Maybe the Obama game is to blow up those charts that show the evil of “entitlements” – of course they are not referred to as “Social Insurance payouts” that are totally offset by social insurance income (taxes) and the sale of assets accumulated by the excess of the tax over prior payouts.
There must be a thousand people who know the facts and are not in jeopardy of losing a clearance by revealing those facts. You’d think Congress would tell what they have been told at least – albeit they are not told the whole story.
In other mid-east “WTF?” news, Israel is threatening Iranian ships using the Suez Canal:
http://www.foxnews.com/world/2011/02/16/israel-warns-act-iranian-warships-passing-suez-canal/
Depends on how many National Guard soldiers have parents who are teachers. And whether and how fast President Obama nationalizes the Wisconsin National Guard if the governor makes good on his threat.

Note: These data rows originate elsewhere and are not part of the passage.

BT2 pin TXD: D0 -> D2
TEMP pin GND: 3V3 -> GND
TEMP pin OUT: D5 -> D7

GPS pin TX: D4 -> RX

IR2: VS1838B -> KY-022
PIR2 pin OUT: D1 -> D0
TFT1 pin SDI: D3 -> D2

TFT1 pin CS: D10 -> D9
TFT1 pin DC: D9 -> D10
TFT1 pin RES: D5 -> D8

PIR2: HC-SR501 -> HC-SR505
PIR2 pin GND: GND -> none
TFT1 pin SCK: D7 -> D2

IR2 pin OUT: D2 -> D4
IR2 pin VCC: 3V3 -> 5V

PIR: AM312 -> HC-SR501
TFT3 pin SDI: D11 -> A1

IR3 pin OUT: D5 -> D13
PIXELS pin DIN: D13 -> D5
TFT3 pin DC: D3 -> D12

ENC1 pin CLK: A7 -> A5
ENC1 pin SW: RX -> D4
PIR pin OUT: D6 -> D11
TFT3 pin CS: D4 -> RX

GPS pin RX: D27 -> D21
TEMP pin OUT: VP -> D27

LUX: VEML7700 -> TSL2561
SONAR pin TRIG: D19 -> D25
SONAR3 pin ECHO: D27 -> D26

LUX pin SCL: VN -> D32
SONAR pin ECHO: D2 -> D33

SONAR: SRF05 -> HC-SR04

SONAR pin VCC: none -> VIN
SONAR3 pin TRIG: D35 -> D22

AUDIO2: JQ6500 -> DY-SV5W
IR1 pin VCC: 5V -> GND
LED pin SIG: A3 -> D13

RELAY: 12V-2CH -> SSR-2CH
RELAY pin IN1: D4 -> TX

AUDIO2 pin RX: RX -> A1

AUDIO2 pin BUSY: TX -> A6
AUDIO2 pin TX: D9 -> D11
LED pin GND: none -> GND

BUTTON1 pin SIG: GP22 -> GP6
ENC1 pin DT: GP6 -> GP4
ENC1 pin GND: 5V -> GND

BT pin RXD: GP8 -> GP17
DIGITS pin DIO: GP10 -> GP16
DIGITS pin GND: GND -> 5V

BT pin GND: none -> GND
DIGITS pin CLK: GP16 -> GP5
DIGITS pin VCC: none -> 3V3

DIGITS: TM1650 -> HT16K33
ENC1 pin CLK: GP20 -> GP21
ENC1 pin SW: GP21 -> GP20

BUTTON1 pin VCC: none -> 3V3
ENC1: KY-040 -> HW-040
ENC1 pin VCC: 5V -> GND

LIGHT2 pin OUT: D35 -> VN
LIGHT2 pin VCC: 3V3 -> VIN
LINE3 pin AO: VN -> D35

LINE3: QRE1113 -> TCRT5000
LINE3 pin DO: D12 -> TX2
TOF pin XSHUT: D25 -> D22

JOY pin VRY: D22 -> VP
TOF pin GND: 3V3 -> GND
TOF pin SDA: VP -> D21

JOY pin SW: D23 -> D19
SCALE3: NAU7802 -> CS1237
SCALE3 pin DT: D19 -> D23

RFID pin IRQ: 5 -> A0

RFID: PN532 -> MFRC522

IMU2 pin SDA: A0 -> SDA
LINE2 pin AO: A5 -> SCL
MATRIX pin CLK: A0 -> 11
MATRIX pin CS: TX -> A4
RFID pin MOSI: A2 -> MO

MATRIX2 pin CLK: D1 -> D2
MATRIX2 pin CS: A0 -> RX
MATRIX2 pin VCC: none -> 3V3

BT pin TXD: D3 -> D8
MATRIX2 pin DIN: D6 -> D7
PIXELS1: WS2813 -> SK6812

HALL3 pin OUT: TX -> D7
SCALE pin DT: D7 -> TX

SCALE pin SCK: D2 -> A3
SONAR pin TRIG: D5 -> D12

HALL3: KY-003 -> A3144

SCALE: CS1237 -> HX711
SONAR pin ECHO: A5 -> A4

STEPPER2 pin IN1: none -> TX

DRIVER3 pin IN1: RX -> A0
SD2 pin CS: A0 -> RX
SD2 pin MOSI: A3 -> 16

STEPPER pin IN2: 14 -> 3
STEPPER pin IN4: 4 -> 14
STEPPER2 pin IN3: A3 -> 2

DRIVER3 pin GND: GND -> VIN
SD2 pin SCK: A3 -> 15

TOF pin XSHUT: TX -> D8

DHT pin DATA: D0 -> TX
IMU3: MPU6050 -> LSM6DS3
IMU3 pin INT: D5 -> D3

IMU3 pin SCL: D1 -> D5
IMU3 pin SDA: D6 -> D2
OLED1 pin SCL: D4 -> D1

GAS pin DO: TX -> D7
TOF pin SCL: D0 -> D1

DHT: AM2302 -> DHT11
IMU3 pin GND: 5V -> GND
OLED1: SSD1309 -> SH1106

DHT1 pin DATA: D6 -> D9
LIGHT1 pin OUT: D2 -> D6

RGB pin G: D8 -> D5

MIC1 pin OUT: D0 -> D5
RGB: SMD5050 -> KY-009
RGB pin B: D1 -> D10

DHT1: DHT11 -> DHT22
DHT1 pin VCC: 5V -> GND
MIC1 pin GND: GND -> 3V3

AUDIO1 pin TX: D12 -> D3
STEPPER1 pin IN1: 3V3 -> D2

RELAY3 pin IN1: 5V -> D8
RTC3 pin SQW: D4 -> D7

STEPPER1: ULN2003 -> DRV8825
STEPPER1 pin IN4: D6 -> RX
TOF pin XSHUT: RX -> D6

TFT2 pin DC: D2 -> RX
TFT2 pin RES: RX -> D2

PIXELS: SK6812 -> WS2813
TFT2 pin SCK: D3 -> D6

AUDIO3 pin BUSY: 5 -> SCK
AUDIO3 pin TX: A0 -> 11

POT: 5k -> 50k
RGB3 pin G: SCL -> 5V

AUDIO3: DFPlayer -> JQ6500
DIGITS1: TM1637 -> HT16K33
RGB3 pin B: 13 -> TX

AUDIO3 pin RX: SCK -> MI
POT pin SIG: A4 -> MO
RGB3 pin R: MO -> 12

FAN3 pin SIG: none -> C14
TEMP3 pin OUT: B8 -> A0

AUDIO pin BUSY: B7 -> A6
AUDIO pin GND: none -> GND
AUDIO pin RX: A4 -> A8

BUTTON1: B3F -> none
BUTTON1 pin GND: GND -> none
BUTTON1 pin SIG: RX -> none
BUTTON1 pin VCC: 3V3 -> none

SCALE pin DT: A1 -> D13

Now, that’s a very confusing article. If Iranian warships are in the Suez Canal, what about Iran’s national interest are they supporting? And if they show up in the Mediterranean, should Israel be worried. But what is confusing is the stuff about Yemen; Iranian warships don’t have to go through the Suez Canal to get to Yemen.
But then it’s FoxNews, which thinks that Egypt is the country between Syria and Iran.
‘Heel; all good questions. :o)
I think the broad answer is that Israel is just itching to toss a railroad flare into the mid-east powder magazine, in hopes of dragging us into it.
And, about a year from now, when Obama’s numbers are really going to be tanking, I’m not sure that it would be hard dragging, to get HIM on board for the clusterfuck trifecta, as a means of ginning up some testosterone-patriotism to try to help himself get a chance at a second term.